If you are looking for a role model of a strong women who juggles family and work to perfection, look no further than the talented Brandi Collins. Working her eighth year with the FSE, Brandi has elevated the food experience far beyond what guests have enjoyed at other lodges around the world. You can taste a difference in her food. It’s the one thing people talk about most frequently with our operation (even more so than the fishing). Sure, it starts by selecting the right produce and ingredients, but Brandi’s mix of chef-driven vision, passion for excellence, and a focus on perfection takes her food to the next level. Here is an article written on the talented Brandi Collins.
My first impression: Brandi Collins has a pretty sweet office.
It’s a bluebird June day, sunny but not too hot, and light streams through the wall-to-wall, floor-to-peaked-ceiling windows at Frontiers Bulkley River lodge. Outside, a breeze brushes the electric-green meadows that epitomize early summer in the Bulkley Valley. Brandi brews me up a strong coffee from the Breville espresso maker and leans a hip against the kitchen’s granite-topped island.
Tall and slim, hair swept into a casual ponytail, Brandi has an easy smile that belies the busyness of her life. All is quiet now. Her apron still clean, bins of flour and oats stacked neatly on the expansive eight-by-four-foot island. But that won’t always be the case.

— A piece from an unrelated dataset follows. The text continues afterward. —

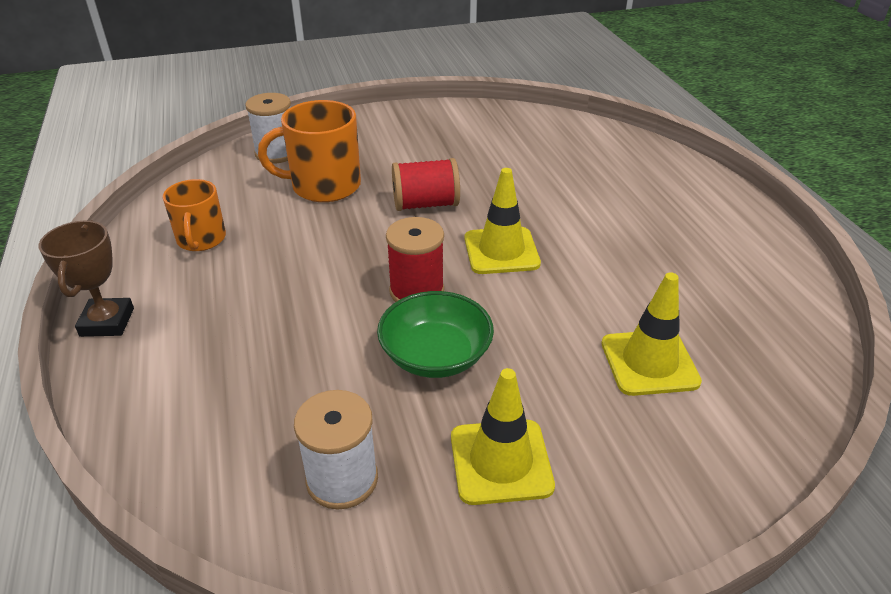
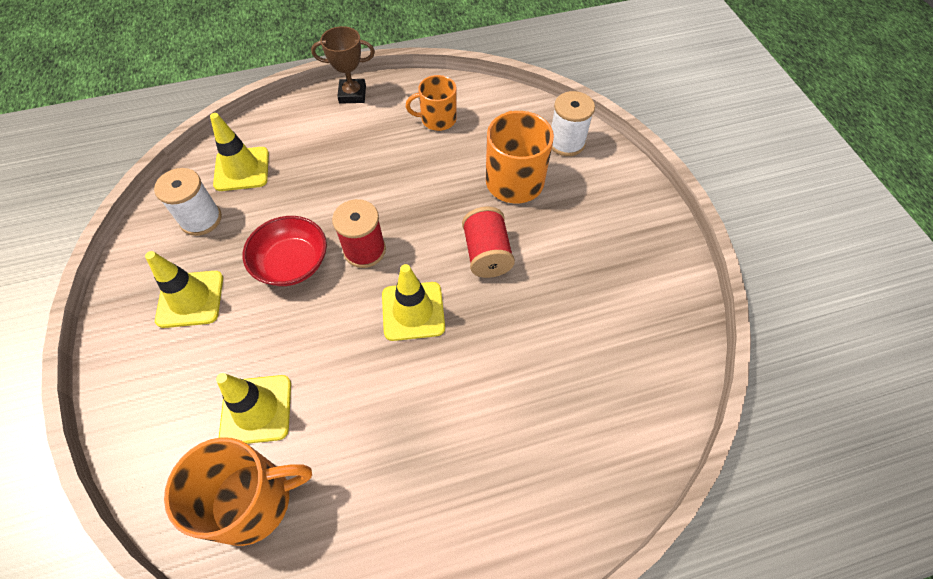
camera: 90 degrees right, 20 degrees up
(236, 441) = (242, 169): none -> yellow traffic cone
(435, 355) = (292, 263): green bowl -> red bowl
(750, 351) = (253, 500): none -> orange mug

It’s mid-June and Frontier Steelheads chef, with the lodge all to herself, is quietly getting ready for the season ahead. She begins by preparing, packaging and organizing meals to be delivered to two week-long fly-in camps: six days of breakfasts, lunches, dinners, snacks, appetizers and beverages that spare none of the quality that’s served right here in the lodge. For the record, that’s a lot of prep. She’ll spend most of June prepping the food for those two weeks of elegance in the bush, carefully arranging it into coolers and (for the first time this year) generator-run chest freezers that will be airlifted by float plane and then run by jet boat up the river to camp.
Once the meals take flight, she shifts gears to cook for a handful of guests at the lodge during July and plan for the steelhead fishing season, which starts mid-August and runs through November, when the lodge is a hive of activity as fishers awake early to head out on the river and come home to a warm fire, fantastic appies and an expansive dinner.
When there’s nothing else pressing, she’s baking and stashing snacks in the freezer for emergencies: “I basically have to be ready for anything,” she says. “I fill the freezer for whatever’s going to come at me.”
Oh, she’s also a mom to 3 year old Wyatt and 4-month-old Olivia.
My next impression: This woman is unrattleable.
Brandi’s a west-coast girl, through and through. Growing up in Tsawwassen, she studied culinary arts at Vancouver Community College. While living in Pemberton, she worked winters at Whistler restaurants Nita Lake Lodge [www.nitalakelodge.com] and Dubh Linn Gate [whistler.dubhlinngate.com] while spending summers at Langara Fishing Lodge [www.langara.com] on Haida Gwaii. Five years ago, she started cooking at Frontier Steelhead Experience moving directly from Langara’s season on the coast to the Bulkley Valley’s steelhead season as it got rolling late summer. Today, she’s got 14 years’ cooking experience under her apron.
“Every year it gets a little busier,” she says. “Every year people start to find out about the lodge a little more.” This morning, we’re basking in the calm before the storm: Brandi’s working flexible eight-hour days, five days a week. When steelhead season starts, she’ll spend six days a week here, starting at 5 a.m. or earlier to have coffee brought to guests’ rooms and breakfast served by 6 a.m.
“My favourite time of day is 6:30 in the morning in October when that fog is rolling in, the sun is coming up, the whole place smells like coffee and everyone is in their waders. I pretty much feel like I’m the lodge mom,” she says. “Then all the trucks drive away and you’re like, hoooooo… time to make dinner!”
On those days, she takes a split shift that allows her to spend time with her son for a few hours in the afternoon before returning to have the fire stoked, appies ready and dinner on its way when the lights of the truck or hum of the helicopter announce the guests’ return after a day on the river.
Then the guests pull a stool up to the kitchen bar and share their day: “They come back and sit at the counter. Then they can watch us and chat, have a drink at the bar,” she says. “There’s always such a hustle and bustle of people coming in and out. You never know what to expect ever here.”
My lasting impression: Like the lingering scent of coffee, the lodge, even on its quietest days, exudes a sense of adventure, of contagious fun dragged back from the river like the water that clings to a pair of hip waders. At the heart of it is Brandi, the extravagant meals that fuel those adventures, and the warmth that emanates from this sunny kitchen.